Il ruolo dei genitori e professori è molto delicato ed importante. Nel momento in cui ci si rende conto di essere vittime di bullismo conviene trovare il modo di comunicarlo, affinchè chi di dovere possa intervenire.

Non sempre infatti genitori e professori si accorgono di tali comportamenti, anche se accadono proprio vicino a loro. Nel momento in cui i figli si aprono con i genitori e confidano loro tale situazione, questi devono agire con estrema delicatezza, e mettere al corrente gli insegnanti.

Il ruolo dei genitori

Non è consigliabile, però, sostituirsi al proprio figlio e andare a parlare direttamente con i bulli di turno.

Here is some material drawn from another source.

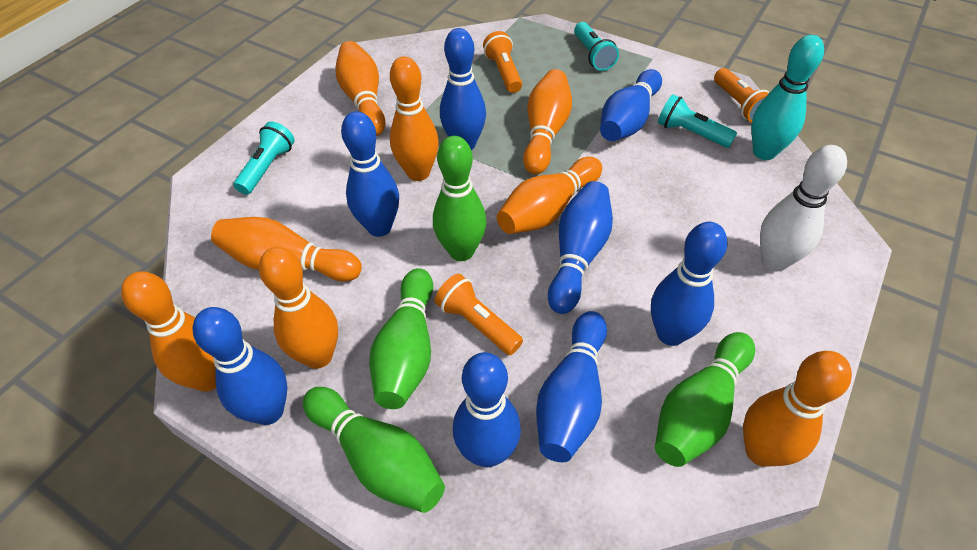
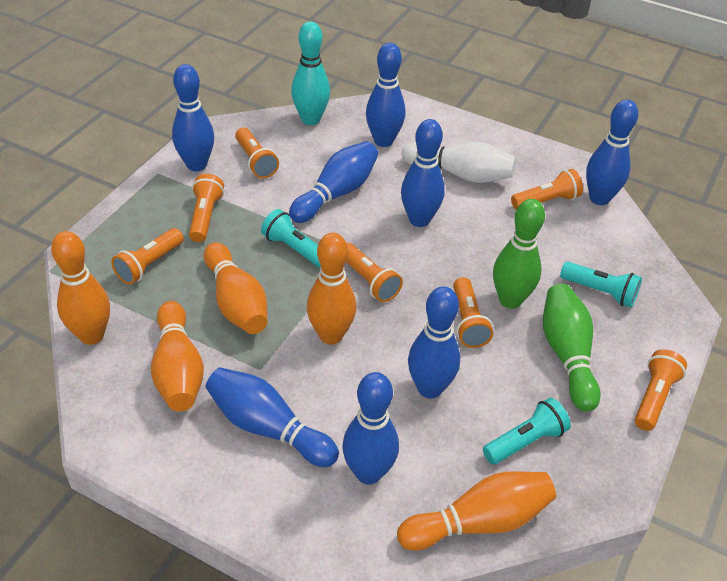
green bowling pin: 4 -> 2
orange bowling pin: 8 -> 5
orange flashlight: 3 -> 7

In questo modo si aggrava ancora di più la situazione ed il ragazzo potrebbe sentirsi sminuito, ritenuto non in grado di farcela da solo.

L’atteggiamento migliore da adottare è di tipo collaborativo: una volta messi al corrente i docenti, si fa un fronte comune contro i bulli, cercando di neutralizzare i loro comportamenti violenti e prevaricatori.

Scuola e famiglia contro il bullismo

E’ assolutamente sbagliato agire da soli: è anzi preferibile rivolgersi a persone esperte che possano aiutare il bambino/ragazzo a sentirsi meno in balia dei bulli, e anzi a trovare la forza di affrontarli, mostrando sicurezza in sé e determinazione.

Scuola e famiglia unite possono fare molto per prevenire e risolvere episodi di bullismo: l’ultima strada percorribile, in casi gravi, è la denuncia alle Forze dell’Ordine.